I suoi primi ardori smorzati, egli oramai considerava Caterina come sua moglie: non occorreva far pazzie ogni momento: qualche volta bisognava parlare anche di cose serie!

— Lasciale andare, — egli disse a Caterina che rideva e chiamava le amiche. — Senti, Pirloccia è partito.

Ella cessò di ridere, si ricordò, trasalì.

— Appena lui è andato via ho parlato con la zia, — egli riprese. — Col maestro siamo d’accordo: egli non rinunzia al posto finchè io non avrò compiuto gli studi. Così, fra due anni, se io non trovo di meglio, avrò sempre il posto di Casalino. Non gli è parso vero, di rimanere, a quel vecchio avaro!

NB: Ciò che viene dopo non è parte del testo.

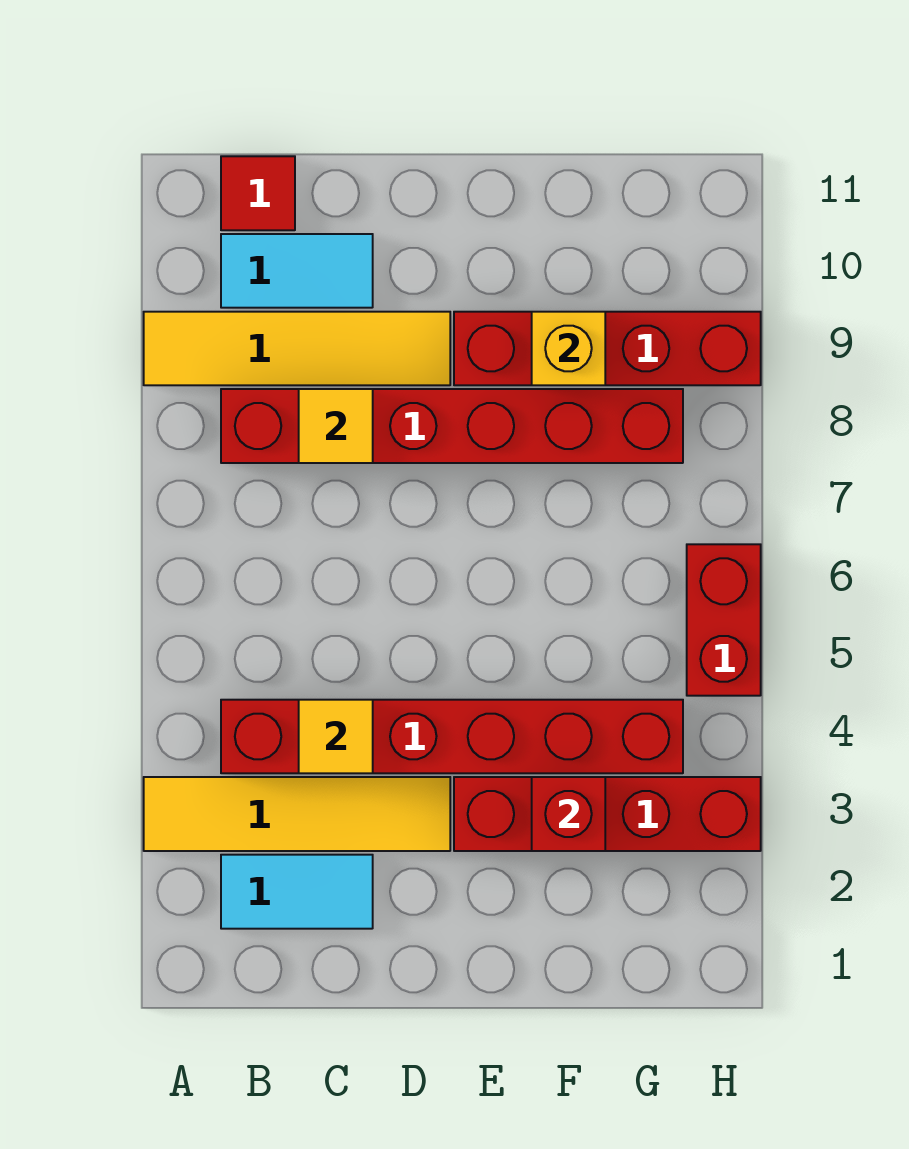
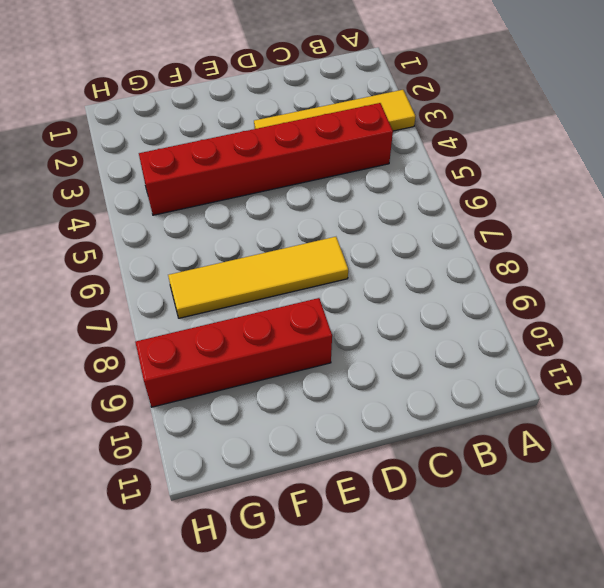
yellow tile D7:G7 level 1 -> yellow tile A9:D9 level 1
none -> cyan tile B2:C2 level 1
none -> red brick B8:G8 level 1
none -> cyan tile B10:C10 level 1

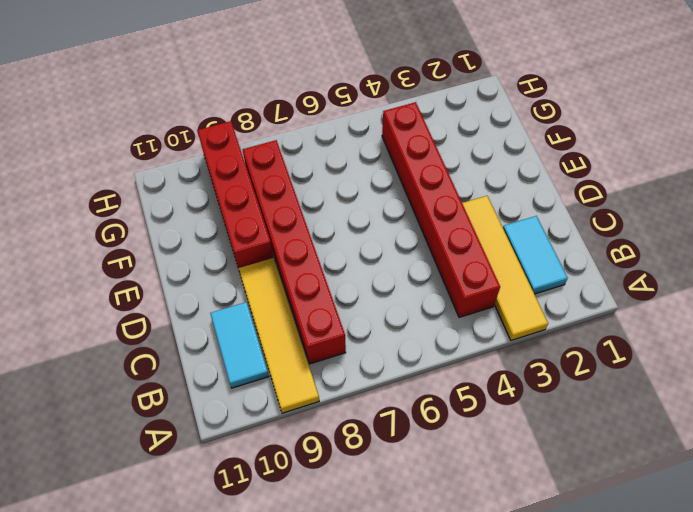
none -> red tile B11 level 1
none -> red brick E3:H3 level 1
none -> red brick H5:H6 level 1

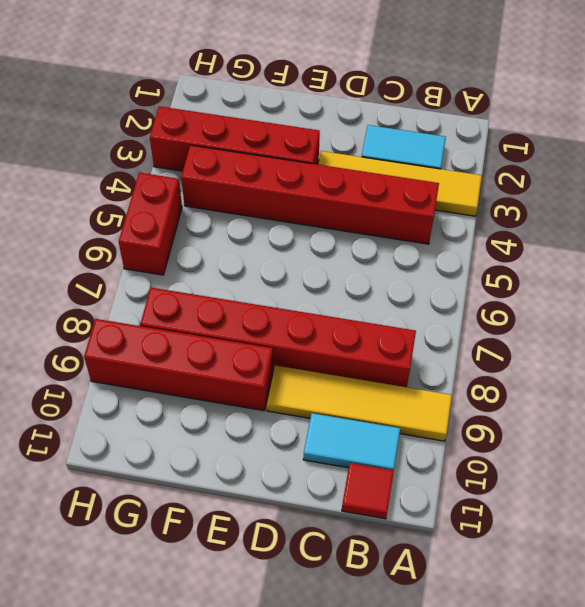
none -> yellow tile C4 level 2
none -> yellow tile C8 level 2
none -> red brick F3 level 2

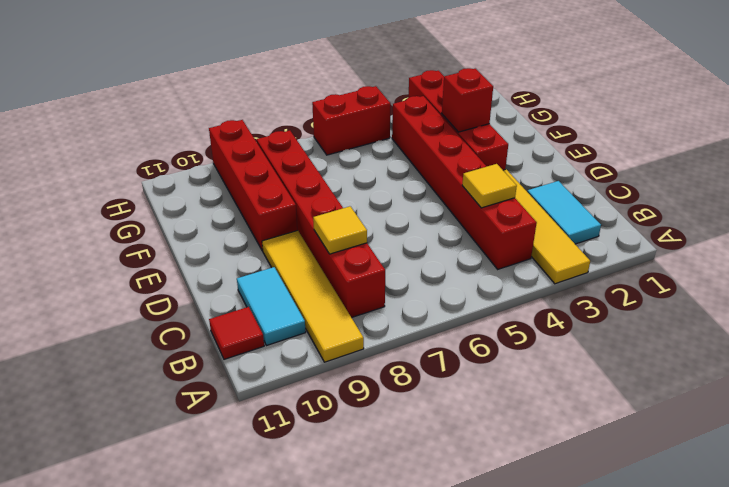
none -> yellow brick F9 level 2

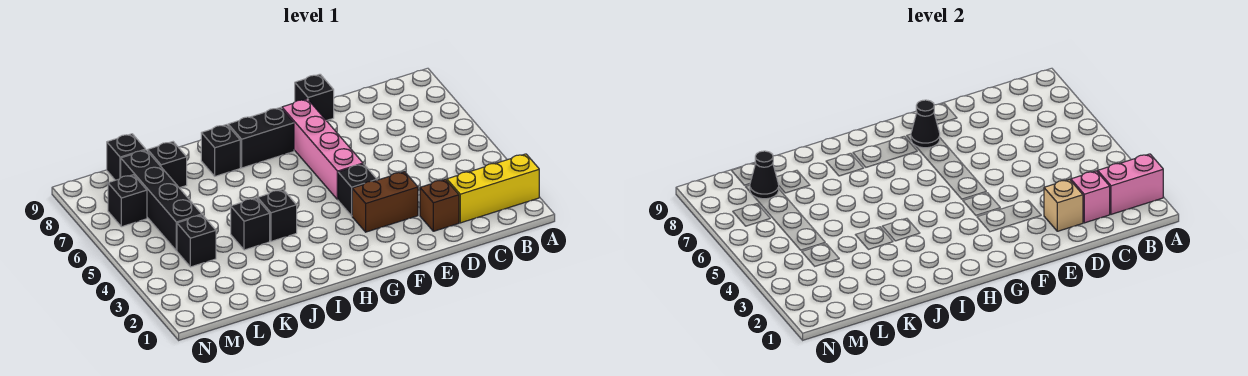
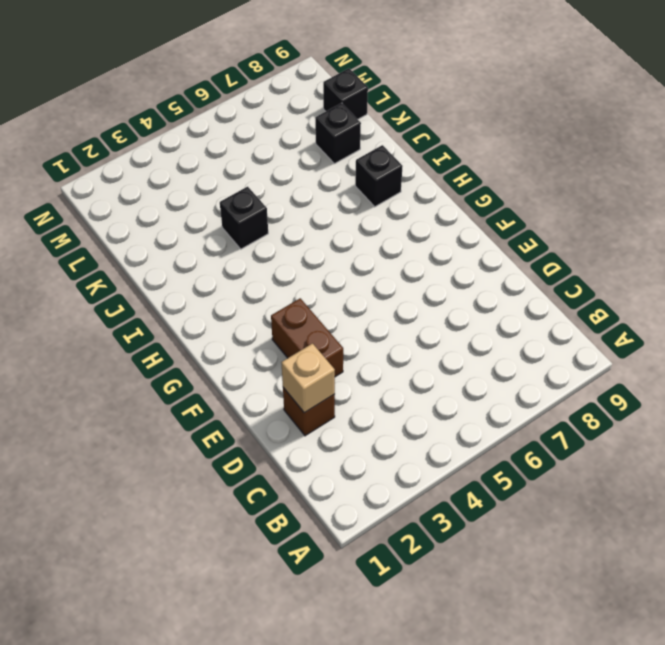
none -> yellow brick A2:C2 level 1
none -> black brick E9 level 1
none -> black brick F4 level 1

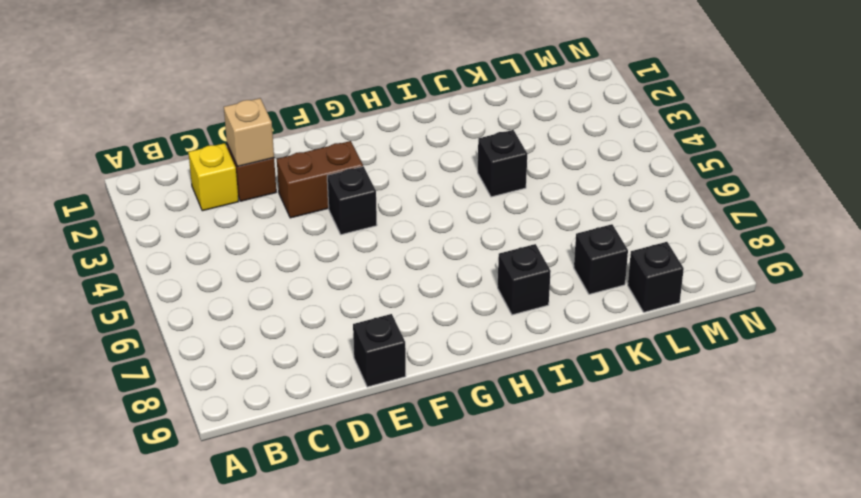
yellow brick C2 level 1 -> yellow brick A2:C2 level 1
none -> pink brick F5:F8 level 1
none -> black brick G8:H8 level 1
none -> black brick I4 level 1

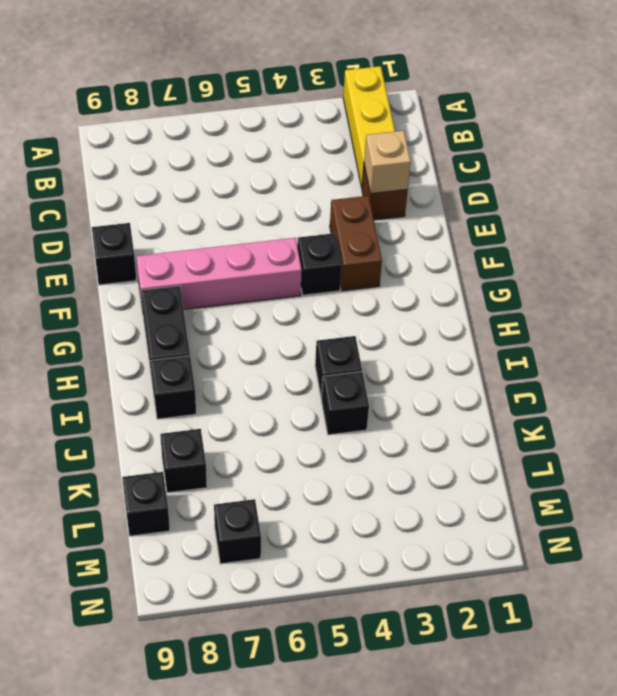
none -> black brick L4 level 1
none -> black brick L5:L8 level 1
none -> pink brick A2:B2 level 2

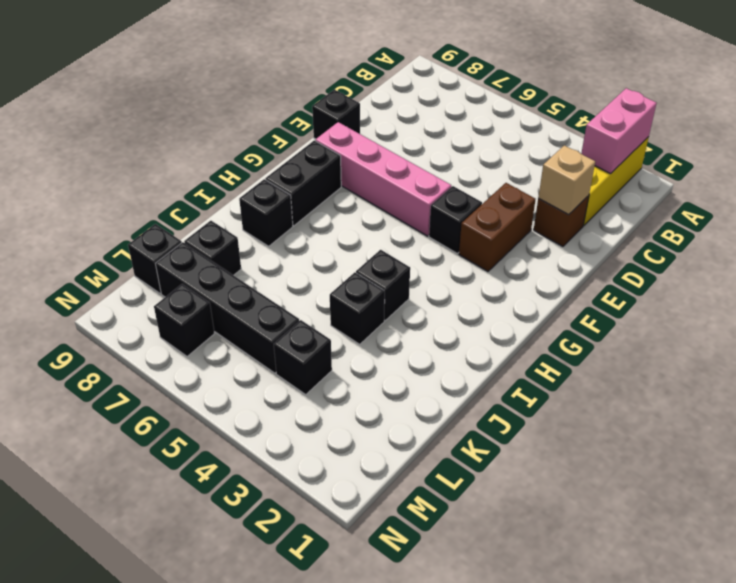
none -> pink brick C2 level 2
none -> black cone F8 level 2
none -> black cone L8 level 2

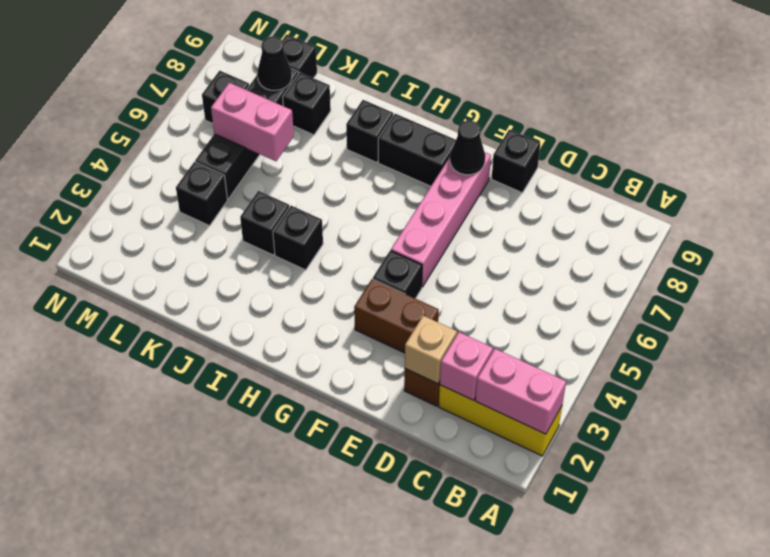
pink brick K6:L6 level 2 -> none

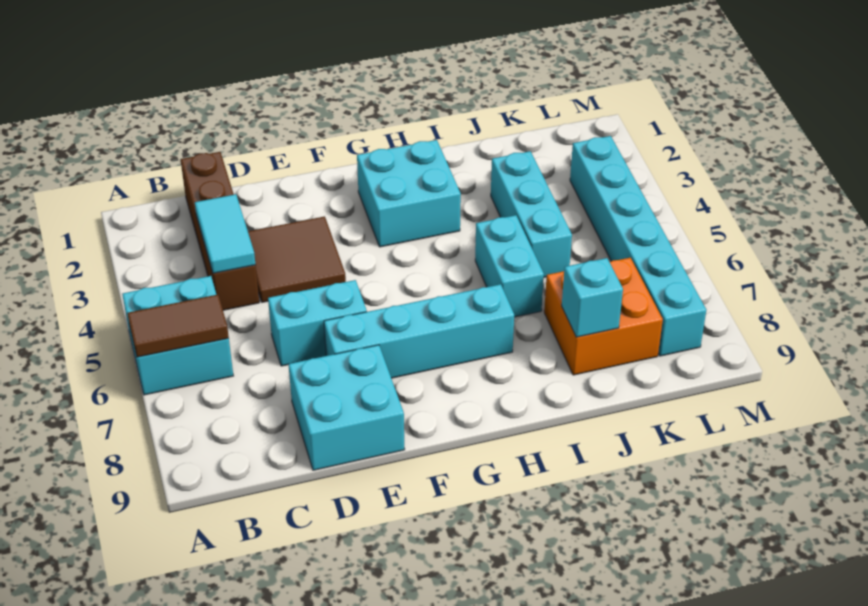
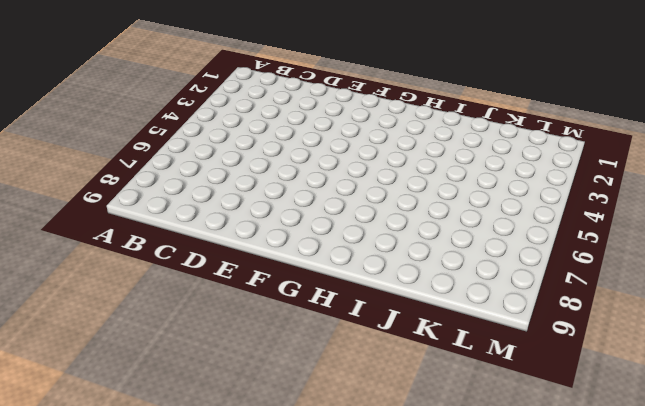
none -> cyan brick A5:B6 level 1
none -> brown brick C1:C4 level 1
none -> brown tile D3:E4 level 1

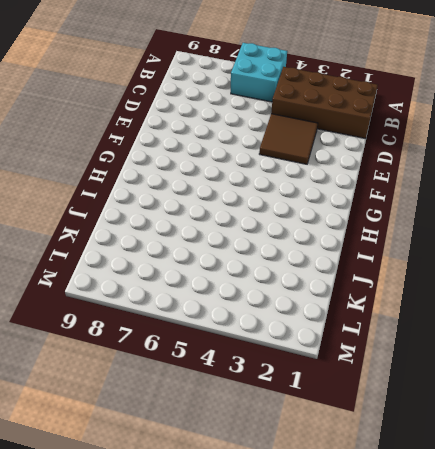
brown brick B1:C4 level 1 -> brown brick C1:C4 level 1
none -> cyan brick D6:E6 level 1
none -> cyan brick D8:E9 level 1
none -> cyan brick E7:H7 level 1

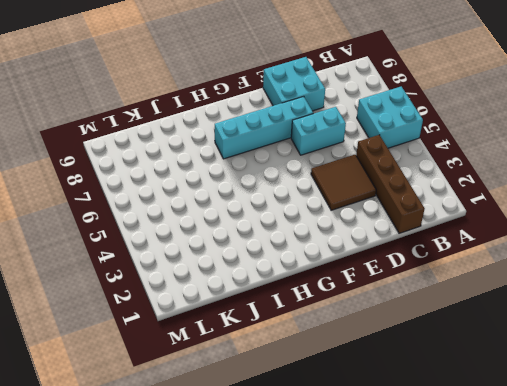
none -> cyan brick G2:H3 level 1
none -> cyan brick I5:I6 level 1
none -> cyan brick J3:J5 level 1

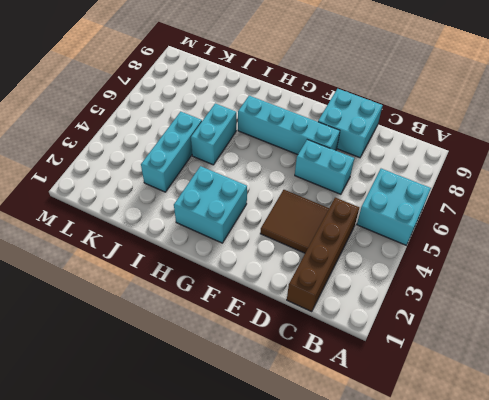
none -> orange brick J7:K8 level 1
none -> cyan brick L3:L8 level 1
none -> brown tile A6:B6 level 2

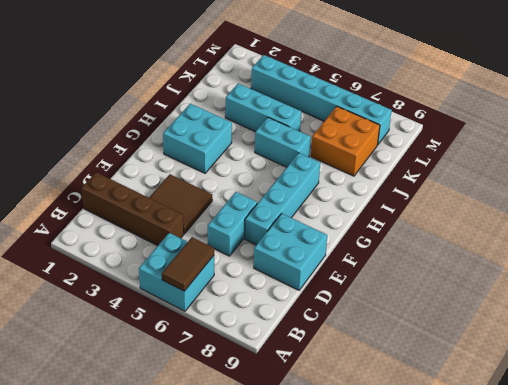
none -> cyan tile C3:C4 level 2
none -> cyan brick J8 level 2

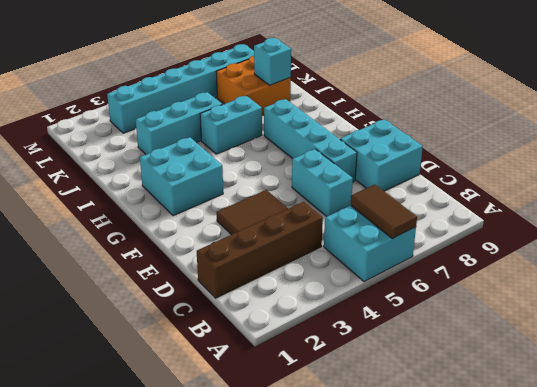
none -> cyan tile C3:C4 level 2

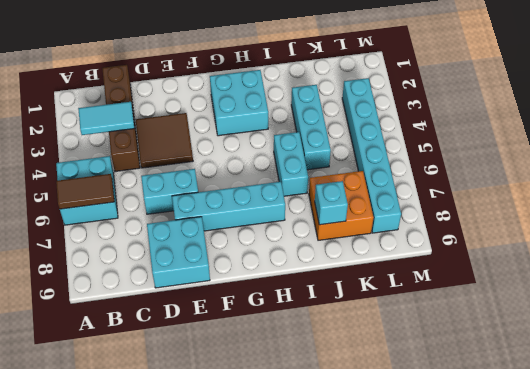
cyan tile B3:C3 level 2 -> cyan tile C3:C4 level 2

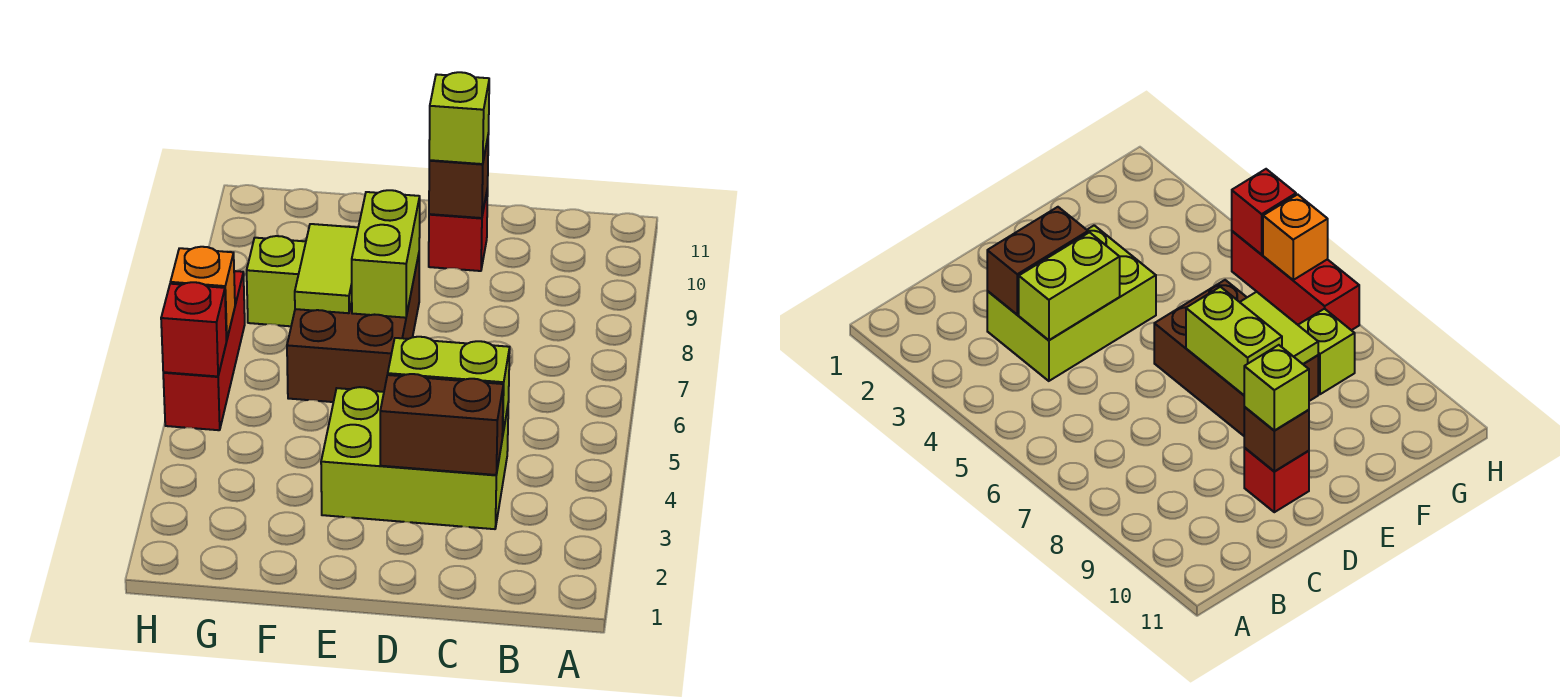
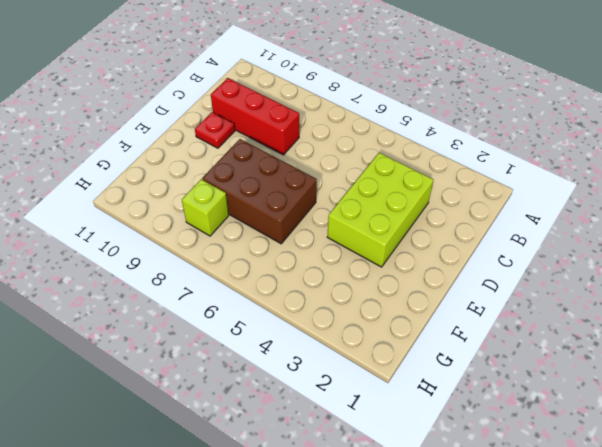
red brick C8:C10 level 1 -> red brick H5:H7 level 1
red plate D10 level 1 -> red brick D10 level 1
none -> brown brick C3:D3 level 2
none -> lime brick C4:D4 level 2
none -> brown brick D10 level 2

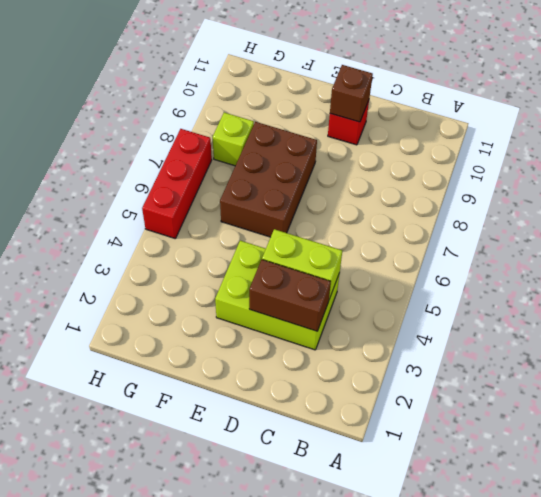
none -> lime brick E7:E8 level 2
none -> lime tile F7:F8 level 2
none -> red brick H5 level 2

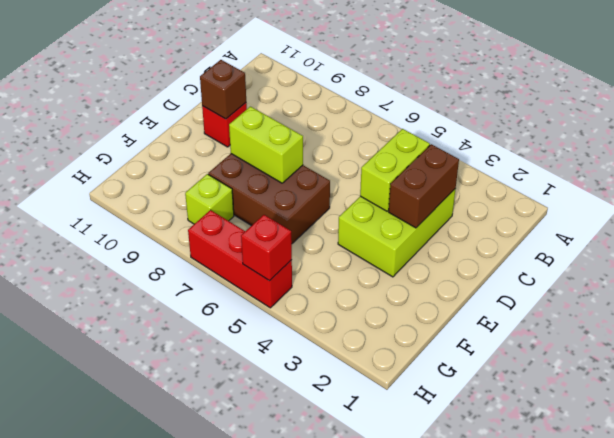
none -> lime tile F7:F8 level 2
none -> orange brick H6 level 2
none -> lime brick D10 level 3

— Che ha detto la Tognina?

— Mi ha detto che son pazzo! M’ha detto che non potrà mandarmi un solo centesimo. Anch’io gliene ho dette! L’ho fatta piangere. Però...

Tacque, insolitamente triste. Egli non diceva tutta la verità, e Caterina lo capì.

— Però?... — domandò ansiosa.

— Era forse meglio ch’io prendessi il posto. Sono stanco di vivere alle spalle degli altri!

— Tu non vivrai alle spalle degli altri! Se occorrevenderemo la casa: la nonna vuole...

— Non dire sciocchezze! — egli proruppe, adirandosi.

— Ma non è questo, lo lavorerò, vivrò con poco. Ma Pirloccia continuerà a dire ch’io sono un poltrone.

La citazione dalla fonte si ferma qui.